Jerry Colbert    Catherine Harrison  

Henry Buckley    Graham Smith

in

G. B. Shaw's

Don Juan in Hell

at the Mint Museum

directed by George Gray

            June, 1995         

Producer's Program Note

I was on the phone with Gladys Lavitan a month ago, we were already in rehearsal but I hadn't found a Statue, did she know of anyone? One thing led to another, she was very excited about the play. "You know, of course," she said, "this was the first play Dorothy did at the Mint..." It was? 

"Oh, yes, before they even had a theatre, it was marvelous, you know who was in it, that Charles Kurault." 
Charles Kurault? 

I dashed a letter off to Charley (I knew someone who'd known him well: maybe he'd like to read the Statue), then settled back to ponder on coincidence and fate. (Charley wrote back: "I am charmed by the thought of seeing Don Juan in Hell again, and even more so by the thought of taking part in the reading. Alas, I have something else to do that week, but I thank you for inviting me. "Somewhere there is a picture of me as the twenty-one-year-old Devil, a great part!" I've looked all over town.) 

***** 

The only time I recall meeting Dorothy Masterson was in 1983, not long before she left town, at City Hall, where we waited to be heard in the last gasp of appeal for the Mint Museum Drama Guild. She cackled and winked as she told me people always said she and my dad were married in the theatre. I have only one vague childhood memory of coming to the Mint to see a show, a sense of dark wood and velvet not at all like the present-day Van Every Forum. I know my dad spent hours listening to the record of John Brown's Body and repeating the lines into his Webcor tape recorder in the back bedroom the last year he lived at home; but was he in it at the Mint, or did he see it there and stage it in Gastonia, the way he did Don Juan in Hell (which I thought I'd forgotten)? When he and Dorothy shared top billing the Mint, I was off at school; then the Army, grad school, off and gone. By the time I came back to Charlotte, it was all over. 

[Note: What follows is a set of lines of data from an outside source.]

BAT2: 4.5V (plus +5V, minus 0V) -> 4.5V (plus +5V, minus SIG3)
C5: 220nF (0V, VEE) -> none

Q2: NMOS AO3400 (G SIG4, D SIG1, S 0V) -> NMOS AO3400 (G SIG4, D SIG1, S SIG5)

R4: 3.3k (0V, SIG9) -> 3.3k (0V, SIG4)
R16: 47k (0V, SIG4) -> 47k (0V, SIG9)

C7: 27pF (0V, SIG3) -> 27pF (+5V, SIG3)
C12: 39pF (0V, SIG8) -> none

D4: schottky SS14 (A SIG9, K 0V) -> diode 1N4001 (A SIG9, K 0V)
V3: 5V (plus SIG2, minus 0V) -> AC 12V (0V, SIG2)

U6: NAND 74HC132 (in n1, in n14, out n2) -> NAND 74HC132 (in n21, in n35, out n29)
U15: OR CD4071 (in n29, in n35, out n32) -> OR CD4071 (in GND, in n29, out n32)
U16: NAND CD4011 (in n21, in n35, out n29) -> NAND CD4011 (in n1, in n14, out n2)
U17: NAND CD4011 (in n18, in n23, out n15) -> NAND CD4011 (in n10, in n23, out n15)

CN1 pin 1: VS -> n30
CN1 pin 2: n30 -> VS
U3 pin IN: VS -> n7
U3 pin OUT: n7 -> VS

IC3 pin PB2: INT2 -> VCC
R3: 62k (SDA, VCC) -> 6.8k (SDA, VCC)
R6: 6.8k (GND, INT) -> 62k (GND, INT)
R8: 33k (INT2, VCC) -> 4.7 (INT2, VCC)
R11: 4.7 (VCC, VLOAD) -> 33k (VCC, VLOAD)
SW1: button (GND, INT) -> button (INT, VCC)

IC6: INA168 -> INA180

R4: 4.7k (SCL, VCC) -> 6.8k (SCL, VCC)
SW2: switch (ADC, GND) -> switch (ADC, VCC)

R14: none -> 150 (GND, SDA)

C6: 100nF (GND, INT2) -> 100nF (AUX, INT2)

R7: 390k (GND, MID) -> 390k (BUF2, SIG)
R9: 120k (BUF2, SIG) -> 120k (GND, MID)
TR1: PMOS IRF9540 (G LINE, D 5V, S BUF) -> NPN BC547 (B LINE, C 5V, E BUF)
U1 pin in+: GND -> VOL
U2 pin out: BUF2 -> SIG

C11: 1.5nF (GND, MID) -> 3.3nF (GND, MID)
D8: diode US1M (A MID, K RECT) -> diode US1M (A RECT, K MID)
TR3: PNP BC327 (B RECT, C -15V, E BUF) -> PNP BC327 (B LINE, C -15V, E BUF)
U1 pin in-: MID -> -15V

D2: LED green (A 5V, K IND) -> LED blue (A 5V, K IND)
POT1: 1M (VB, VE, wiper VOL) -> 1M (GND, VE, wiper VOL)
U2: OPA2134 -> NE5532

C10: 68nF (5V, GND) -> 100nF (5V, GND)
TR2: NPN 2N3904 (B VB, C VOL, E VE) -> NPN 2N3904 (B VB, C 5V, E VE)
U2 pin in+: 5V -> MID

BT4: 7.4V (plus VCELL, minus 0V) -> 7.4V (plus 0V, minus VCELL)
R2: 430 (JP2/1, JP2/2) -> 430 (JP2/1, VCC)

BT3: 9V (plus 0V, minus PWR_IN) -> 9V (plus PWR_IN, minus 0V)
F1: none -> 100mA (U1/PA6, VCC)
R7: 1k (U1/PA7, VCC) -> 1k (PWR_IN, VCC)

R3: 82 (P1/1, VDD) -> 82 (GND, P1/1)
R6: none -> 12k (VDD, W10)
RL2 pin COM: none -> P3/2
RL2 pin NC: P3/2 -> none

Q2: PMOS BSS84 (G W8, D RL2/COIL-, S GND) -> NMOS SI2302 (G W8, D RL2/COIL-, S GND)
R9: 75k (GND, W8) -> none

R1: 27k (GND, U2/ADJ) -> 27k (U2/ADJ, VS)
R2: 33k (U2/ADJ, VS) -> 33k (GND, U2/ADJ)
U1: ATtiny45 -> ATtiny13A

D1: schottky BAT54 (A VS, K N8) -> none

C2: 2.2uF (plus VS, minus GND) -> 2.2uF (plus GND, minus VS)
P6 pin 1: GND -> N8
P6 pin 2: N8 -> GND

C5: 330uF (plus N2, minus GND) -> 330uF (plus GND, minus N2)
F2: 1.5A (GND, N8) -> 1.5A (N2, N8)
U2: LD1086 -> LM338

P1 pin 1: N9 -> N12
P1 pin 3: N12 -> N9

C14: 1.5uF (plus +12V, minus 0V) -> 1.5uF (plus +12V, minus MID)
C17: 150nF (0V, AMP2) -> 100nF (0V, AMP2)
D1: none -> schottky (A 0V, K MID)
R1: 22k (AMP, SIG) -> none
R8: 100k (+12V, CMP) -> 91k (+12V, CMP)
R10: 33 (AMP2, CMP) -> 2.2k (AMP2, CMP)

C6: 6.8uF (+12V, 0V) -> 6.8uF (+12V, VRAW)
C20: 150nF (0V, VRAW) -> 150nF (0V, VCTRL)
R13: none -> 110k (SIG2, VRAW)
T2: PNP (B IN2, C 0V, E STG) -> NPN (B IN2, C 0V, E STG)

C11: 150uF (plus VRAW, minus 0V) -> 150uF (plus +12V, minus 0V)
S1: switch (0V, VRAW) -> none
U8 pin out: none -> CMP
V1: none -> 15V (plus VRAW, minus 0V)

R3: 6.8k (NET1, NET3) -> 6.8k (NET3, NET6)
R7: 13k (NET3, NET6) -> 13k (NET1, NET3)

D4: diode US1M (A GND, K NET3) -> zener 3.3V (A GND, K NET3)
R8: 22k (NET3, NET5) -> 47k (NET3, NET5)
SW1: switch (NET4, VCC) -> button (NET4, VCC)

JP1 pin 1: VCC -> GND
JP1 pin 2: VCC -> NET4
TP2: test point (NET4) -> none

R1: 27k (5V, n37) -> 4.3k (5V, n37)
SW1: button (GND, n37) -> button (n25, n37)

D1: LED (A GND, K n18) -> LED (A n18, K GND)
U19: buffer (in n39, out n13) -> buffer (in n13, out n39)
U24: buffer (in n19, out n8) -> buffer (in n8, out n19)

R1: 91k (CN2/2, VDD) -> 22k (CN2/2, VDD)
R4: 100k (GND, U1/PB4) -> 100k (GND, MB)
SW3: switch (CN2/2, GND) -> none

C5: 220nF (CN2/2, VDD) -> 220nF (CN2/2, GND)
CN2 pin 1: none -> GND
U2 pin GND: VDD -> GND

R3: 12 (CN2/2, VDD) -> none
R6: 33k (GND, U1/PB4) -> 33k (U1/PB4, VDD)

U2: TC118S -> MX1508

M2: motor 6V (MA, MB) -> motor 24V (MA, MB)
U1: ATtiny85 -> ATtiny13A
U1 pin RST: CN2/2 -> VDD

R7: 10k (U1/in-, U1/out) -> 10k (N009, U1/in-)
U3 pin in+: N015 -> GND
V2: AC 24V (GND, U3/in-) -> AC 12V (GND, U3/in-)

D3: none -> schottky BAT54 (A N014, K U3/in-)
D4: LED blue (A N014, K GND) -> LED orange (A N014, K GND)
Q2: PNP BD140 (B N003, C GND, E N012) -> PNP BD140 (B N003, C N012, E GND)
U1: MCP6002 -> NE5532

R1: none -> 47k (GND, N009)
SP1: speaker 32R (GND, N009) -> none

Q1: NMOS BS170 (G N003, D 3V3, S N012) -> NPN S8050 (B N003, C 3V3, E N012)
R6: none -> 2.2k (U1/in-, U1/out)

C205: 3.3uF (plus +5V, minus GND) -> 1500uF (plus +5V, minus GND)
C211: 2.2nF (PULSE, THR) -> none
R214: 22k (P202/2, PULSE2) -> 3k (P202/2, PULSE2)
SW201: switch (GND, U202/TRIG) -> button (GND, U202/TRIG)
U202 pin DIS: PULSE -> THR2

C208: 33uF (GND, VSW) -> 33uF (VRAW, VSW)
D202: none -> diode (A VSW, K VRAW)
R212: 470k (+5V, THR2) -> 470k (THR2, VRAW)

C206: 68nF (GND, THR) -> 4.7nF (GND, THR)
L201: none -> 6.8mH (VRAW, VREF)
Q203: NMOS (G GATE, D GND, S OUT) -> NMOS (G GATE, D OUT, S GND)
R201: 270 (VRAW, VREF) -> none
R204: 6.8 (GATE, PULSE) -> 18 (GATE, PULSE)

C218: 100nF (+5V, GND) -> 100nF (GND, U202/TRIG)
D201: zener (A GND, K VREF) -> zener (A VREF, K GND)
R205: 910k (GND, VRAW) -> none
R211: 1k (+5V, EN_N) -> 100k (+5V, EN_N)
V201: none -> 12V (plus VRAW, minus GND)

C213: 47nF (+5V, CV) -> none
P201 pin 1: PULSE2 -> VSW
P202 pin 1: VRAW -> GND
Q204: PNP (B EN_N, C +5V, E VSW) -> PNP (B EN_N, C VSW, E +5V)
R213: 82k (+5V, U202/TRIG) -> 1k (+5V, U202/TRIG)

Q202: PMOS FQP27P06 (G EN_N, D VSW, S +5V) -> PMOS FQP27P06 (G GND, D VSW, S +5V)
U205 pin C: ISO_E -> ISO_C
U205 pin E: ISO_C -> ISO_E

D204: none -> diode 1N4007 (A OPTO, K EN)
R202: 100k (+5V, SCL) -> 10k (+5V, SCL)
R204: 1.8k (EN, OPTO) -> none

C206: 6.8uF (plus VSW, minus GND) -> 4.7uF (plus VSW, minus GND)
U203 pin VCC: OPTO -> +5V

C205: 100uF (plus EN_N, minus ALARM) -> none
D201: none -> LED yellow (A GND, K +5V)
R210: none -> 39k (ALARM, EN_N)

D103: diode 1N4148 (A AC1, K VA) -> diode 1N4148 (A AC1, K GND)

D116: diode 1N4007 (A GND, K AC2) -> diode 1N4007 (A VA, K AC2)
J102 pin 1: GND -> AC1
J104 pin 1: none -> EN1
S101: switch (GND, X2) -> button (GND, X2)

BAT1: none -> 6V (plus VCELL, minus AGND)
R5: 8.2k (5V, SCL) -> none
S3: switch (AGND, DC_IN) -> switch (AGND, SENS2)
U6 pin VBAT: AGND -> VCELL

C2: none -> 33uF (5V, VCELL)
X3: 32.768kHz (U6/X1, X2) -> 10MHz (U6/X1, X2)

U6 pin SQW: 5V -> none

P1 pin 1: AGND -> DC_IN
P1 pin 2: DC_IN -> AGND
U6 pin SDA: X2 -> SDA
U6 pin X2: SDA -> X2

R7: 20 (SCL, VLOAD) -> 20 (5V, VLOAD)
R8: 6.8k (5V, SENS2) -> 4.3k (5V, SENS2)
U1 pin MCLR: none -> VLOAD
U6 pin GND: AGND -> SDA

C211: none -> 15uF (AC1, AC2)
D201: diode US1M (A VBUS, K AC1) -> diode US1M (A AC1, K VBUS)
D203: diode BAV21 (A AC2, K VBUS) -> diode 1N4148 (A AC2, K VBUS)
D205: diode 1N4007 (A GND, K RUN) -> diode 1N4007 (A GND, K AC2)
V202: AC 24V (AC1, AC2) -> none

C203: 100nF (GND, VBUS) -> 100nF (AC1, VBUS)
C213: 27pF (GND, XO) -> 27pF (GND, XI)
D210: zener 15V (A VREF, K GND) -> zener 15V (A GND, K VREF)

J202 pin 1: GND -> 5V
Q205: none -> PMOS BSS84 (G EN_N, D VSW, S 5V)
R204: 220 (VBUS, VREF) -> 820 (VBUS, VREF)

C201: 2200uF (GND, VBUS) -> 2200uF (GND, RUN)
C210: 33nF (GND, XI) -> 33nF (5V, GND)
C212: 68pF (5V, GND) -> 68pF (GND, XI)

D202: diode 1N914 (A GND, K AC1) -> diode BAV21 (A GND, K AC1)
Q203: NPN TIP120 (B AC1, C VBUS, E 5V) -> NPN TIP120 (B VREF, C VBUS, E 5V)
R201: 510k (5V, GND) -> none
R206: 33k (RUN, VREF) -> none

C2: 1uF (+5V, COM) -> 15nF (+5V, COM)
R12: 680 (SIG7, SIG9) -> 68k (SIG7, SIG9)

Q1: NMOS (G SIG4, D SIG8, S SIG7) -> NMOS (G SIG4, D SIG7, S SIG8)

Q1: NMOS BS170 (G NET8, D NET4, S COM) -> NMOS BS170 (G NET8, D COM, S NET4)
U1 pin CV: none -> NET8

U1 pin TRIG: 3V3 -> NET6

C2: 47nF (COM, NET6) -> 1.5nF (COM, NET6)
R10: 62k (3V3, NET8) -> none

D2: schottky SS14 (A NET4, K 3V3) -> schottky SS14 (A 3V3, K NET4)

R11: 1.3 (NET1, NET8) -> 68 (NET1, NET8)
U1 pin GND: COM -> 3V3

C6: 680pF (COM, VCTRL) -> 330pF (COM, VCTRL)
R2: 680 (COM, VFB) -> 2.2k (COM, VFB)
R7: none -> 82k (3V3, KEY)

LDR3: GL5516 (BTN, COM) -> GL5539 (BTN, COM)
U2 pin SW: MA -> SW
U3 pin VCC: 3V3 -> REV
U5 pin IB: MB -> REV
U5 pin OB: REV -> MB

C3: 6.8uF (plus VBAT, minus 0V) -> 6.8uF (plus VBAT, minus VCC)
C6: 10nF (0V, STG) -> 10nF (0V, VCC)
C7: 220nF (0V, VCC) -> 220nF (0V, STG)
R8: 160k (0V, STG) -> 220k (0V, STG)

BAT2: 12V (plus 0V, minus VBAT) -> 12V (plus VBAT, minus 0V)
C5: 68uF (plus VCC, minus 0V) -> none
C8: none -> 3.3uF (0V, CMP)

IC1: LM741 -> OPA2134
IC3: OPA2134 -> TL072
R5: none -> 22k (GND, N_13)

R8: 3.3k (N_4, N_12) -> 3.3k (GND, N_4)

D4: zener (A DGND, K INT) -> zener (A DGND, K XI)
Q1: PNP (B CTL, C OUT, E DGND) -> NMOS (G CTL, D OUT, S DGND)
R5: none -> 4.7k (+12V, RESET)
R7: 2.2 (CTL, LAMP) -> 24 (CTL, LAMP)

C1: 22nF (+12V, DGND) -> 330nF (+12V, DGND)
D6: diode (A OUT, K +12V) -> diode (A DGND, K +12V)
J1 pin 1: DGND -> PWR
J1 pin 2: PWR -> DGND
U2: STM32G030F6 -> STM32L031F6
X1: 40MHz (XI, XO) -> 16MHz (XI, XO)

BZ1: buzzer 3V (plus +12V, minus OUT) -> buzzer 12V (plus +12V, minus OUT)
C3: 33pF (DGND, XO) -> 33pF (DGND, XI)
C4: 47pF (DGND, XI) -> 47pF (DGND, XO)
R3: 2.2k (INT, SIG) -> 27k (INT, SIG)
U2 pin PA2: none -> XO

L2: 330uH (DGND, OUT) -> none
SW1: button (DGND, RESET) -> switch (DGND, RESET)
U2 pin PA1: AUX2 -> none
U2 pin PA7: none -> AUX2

So why have I always had this feeling I'm connected to the Drama Guild? Am I the long-lost stage-son in their stage-relationship, like the phantom child of George and Martha in Who's Afraid of Virginia Woolf? Maybe it's as simple as this. When I began to study modern playwrights (Giraudoux, Anouihl, Brecht, Shaw) I recognized their names from Mint Museum playbills. Dorothy was known for choosing good plays. In any case, the coincidence of our both starting out at the Mint with the same obscure play seemed almost magical. 
(Especially since it's not the first time. Believe it or not, in 1989 I directed Arthur Miller's All My Sons for the Golden Circle Theatre, not knowing Dad had played Joe Keller , nor that it was the first show in the Mint's new theatre-in-the-round.) 

***** 

I chose Don Juan in Hell because, as John Mason Brown wrote almost a half century ago, it remains "utterly and urgently contemporary," more so now than then. In 1951, Shaw's predictions of the sexual revolution and the breakdown of marriage and family institutions of today were beyond the scope of even such astute thinkers as the distinguished critic; today the Devil's diatribe on war and economics seems commonplace: "Over such battles," he notes, " the people run about the streets yelling with delight, and egg their governments on to spend hundreds of millions of money in the slaughter, while the strongest ministers dare not spend an extra penny in the pound against the poverty and pestilence through which they themselves daily walk." 

One more example: The Statue urges Dona Ana: "No, no, no, my child: do not pray. If you do, you will throw away the main advantage of this place. Written over the gate here are the words 'Leave every hope behind, ye who enter.' Only think what a relief that is! For what is hope? A form of moral responsibility. Here there is no hope, and consequently no duty, no work, nothing to be gained by praying, nothing to be lost by doing what you like. Hell, in short, is a place where you have nothing to do but amuse yourself." Hell sounds like an inner city ghetto. 

Maybe the only real hope is that Don Juan's prediction of the Superman comes true in time. 

***** 

I'd like to think that Dorothy would be pleased with our Don Juan, and with the upcoming season of S'Words. And now, as I've heard she would say, it's Magic Time!